“Tratto” fu un mensile perugino uscito nei primi mesi del 1984. Anticipava il “Tango” di Staino mettendo insieme satira disegnata e satira scritta, umorismo e parodia.
Fu una esperienza valorosa, breve e intensa: pochi numeri soltanto. Vi collaborò, tra gli altri, Enrico Sciamanna con una rubrica poetico-culinaria, che si chiamò “Trattoria”. Aveva come centro un sonetto in vernacolo (più spesso romanesco, una volta partenopeo) a tema gastronomico: la coda alla vaccinara, l’uso alimentare del cane e del gatto, la frittata. Il sonetto, talora caudato talaltra no, era seguito da un commento tra il letterario e il sapienziale.
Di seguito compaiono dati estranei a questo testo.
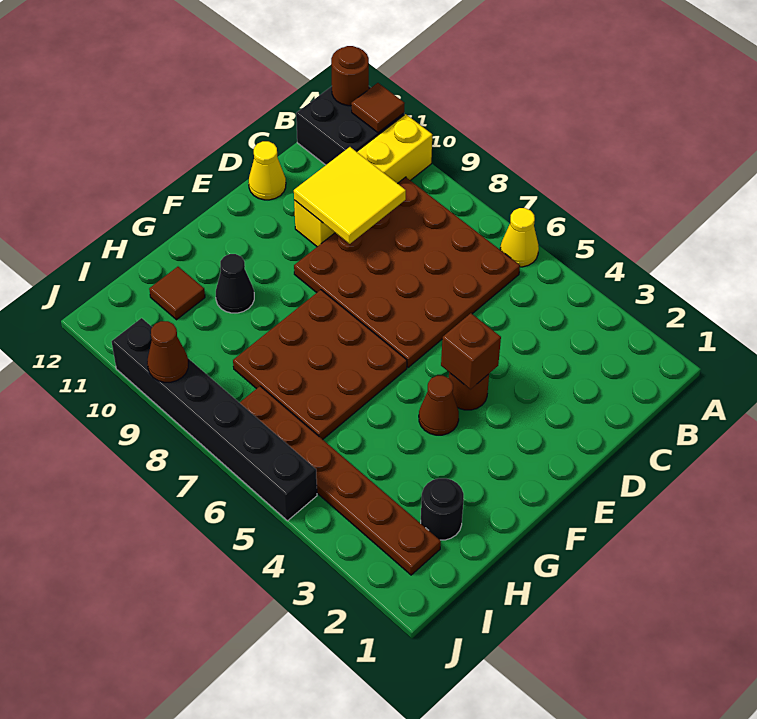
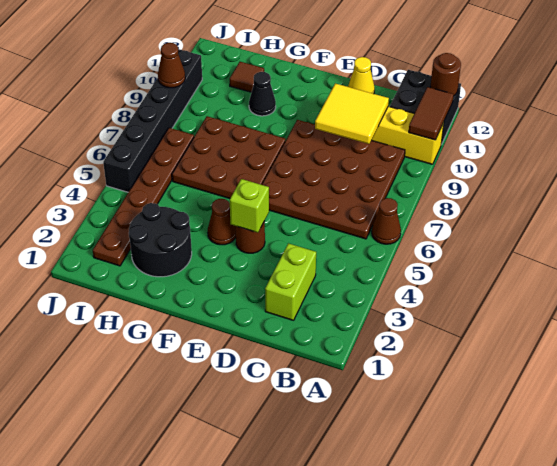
yellow cone A6 level 1 -> brown cone A6 level 1
brown tile A11 level 2 -> brown tile A10:A11 level 2
none -> lime brick C2:C3 level 1
brown brick E4 level 2 -> lime brick E4 level 2
black round brick H2 level 1 -> black round brick G2:H3 level 1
Ai visitatori del blog propongo questa gustosa coda alla vaccinara, un po’ casereccia e alla buona, e nondimeno attenta alla lezione di cuochi e poeti di vaglia. (S.L.L.)
'A coda (a la vaccinara)
Se vvoi magna’ la coda proprio al bacio
la devi da fetta’ vicino al culo,
lassanno fora solamente er bucio
(sempre che sia dde bove e no’ dde mulo).
No’ la devi tajà, lassala sana,
la devi pelà ch’ancora è calla
(senza falla cascà che s’impantana)
e preparala lì, drent’a la stalla.
Derent’a ‘na gamella o ‘na pignatta
cce sfettucci le foje de li odori,
co’ aceto, ajo, sugna e pummadori;
poi la fai bolle pe’ na mezz’oretta
così er sangue je sgorga e viene a galla
e se mischia cor sugo de merolla.
E doppo calla calla in der guazzetto,
lo ‘ntigni e te lo sughi er pennacchietto.